Tenían que vender sus ropas y comprar espadas. Las ropas representaban la holgura y la comodidad, las espadas las dificultades y las batallas. Tenían que cambiar una cosa por la otra.

Algunos piensan que el Señor se refería a una espada de verdad; eso pensaron también los discípulos, porque dijeron: «¡Señor, he aquí dos espadas!». Pero él les dijo: «Basta» (Lucas 22:38). Si hubiera estado hablando de una espada de verdad, no habría dicho: «Basta», sino: “No es suficiente, cada uno de vosotros necesita una”. No habían entendido el significado espiritual de sus palabras. Pero Pablo sí lo hizo, describiendo la vida cristiana en el lenguaje del campo de batalla, no en la tranquila atmósfera del salón. Fíjese en cómo habla de combatir la buena batalla» (2 Tim. 4:7), de «compartir sufrimientos como buen soldado» (2 Tim. 2:3), de luchar no «contra sangre y carne, sino contra los principados, contra las potestades, contra los gobernadores del mundo de las tinieblas, contra las huestes espirituales de maldad en las regiones celestiales» (Efe. 6:12). Nos dice que «velemos y seamos sobrios» (1 Tes. 5:6), que nos vistamos «de toda la armadura de Dios», para «resistir en el día malo y, después de haber superado todo, estar firmes» (Efe. 6:11, 13).
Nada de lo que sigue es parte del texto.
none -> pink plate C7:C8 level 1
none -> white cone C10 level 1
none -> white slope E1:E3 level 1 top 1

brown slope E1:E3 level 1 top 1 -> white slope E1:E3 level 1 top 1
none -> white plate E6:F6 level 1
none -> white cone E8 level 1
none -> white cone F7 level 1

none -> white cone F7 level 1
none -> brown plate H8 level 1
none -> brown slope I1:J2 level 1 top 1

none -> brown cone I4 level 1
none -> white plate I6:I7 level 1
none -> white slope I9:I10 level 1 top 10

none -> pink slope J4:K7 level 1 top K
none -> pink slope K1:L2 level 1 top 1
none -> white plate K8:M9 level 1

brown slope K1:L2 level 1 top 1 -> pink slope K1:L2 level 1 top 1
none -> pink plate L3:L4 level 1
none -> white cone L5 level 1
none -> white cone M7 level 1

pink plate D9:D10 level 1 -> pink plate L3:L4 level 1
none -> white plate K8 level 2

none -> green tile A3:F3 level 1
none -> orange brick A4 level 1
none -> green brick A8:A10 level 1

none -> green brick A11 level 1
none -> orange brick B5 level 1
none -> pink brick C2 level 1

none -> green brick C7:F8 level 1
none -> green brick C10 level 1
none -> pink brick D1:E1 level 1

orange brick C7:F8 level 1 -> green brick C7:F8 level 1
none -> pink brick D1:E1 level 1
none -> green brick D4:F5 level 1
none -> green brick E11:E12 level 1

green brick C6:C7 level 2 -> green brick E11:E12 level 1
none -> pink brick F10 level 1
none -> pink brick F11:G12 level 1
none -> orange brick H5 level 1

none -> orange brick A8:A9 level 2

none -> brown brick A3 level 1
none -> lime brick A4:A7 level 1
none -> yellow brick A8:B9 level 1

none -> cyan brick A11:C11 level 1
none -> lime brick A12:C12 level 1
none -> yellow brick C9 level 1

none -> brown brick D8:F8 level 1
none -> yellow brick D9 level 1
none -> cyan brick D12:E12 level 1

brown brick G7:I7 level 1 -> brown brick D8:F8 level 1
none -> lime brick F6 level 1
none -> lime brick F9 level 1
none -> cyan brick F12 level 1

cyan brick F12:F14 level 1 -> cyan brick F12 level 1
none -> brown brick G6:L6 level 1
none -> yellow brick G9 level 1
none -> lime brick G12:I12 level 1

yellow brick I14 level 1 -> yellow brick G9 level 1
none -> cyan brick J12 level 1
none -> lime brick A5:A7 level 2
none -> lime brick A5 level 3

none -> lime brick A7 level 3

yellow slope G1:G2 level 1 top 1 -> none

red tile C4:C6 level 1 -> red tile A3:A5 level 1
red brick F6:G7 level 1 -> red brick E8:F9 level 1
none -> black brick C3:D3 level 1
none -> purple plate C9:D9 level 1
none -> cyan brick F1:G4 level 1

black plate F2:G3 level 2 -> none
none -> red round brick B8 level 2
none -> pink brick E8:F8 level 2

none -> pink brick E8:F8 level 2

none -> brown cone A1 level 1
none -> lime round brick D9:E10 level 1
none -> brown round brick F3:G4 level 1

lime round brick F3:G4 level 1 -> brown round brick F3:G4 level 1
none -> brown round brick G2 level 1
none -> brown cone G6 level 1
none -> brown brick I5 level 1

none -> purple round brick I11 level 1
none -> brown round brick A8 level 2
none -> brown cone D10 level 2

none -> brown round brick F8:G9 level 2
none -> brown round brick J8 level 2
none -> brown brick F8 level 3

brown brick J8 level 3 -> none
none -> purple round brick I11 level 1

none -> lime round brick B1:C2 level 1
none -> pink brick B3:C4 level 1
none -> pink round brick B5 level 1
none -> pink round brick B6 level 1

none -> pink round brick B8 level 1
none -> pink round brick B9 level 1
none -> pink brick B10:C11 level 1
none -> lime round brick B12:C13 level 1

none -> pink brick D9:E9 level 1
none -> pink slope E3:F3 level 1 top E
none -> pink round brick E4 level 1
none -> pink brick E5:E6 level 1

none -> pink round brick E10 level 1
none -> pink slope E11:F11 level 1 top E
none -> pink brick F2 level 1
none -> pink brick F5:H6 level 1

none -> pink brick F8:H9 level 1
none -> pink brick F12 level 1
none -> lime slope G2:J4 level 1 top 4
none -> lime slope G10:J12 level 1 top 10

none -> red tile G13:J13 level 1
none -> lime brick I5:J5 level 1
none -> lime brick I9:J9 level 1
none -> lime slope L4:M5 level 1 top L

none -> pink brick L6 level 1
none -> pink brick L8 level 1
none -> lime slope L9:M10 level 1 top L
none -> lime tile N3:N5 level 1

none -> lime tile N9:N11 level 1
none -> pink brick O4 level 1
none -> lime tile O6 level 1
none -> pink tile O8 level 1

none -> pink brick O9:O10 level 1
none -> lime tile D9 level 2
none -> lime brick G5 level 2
¿No nos asusta la dificultad y el sacrificio que supone dar testimonio de Cristo? A menudo buscamos salvar nuestra vida, porque apreciamos poco el amor de Cristo que le hizo dar su vida por nosotros. Solo si este amor nos oprime cambiaremos; si toma plena posesión de nosotros, venderemos el vestido y compraremos la espada, e iremos a dar testimonio de nuestro Señor sin preocuparnos de las consecuencias para nosotros mismos. Hay una compensación por ello: la aprobación del Señor en el tiempo presente, y la gloria con él en el día venidero, pues si sufrimos con él, también reinaremos con él (2 Tim. 2). «Os concedo un reino» (Lucas 22:29), dijo el Señor a sus discípulos, que luego sellaron su testimonio por él con su propia sangre. ¡Que seamos como estos verdaderos mártires de nuestro Señor!

Mientras meditamos esto, pongámonos en el lugar de aquellos hombres en el aposento alto, y escuchemos a nuestro Señor pronunciar estas maravillosas palabras con tanta calma y ternura, para captar todo su significado. Luego, sigámosle, como nos muestra aquí el Espíritu Santo, yendo al huerto, luego a la cruz y descendiendo al sepulcro, para resucitar triunfante de la muerte y ascender por fin al trono de su Padre. Entonces, como los discípulos que lo vieron subir, nos llenaremos de gozo, lo adoraremos y no dejaremos de alabar y bendecir a Dios.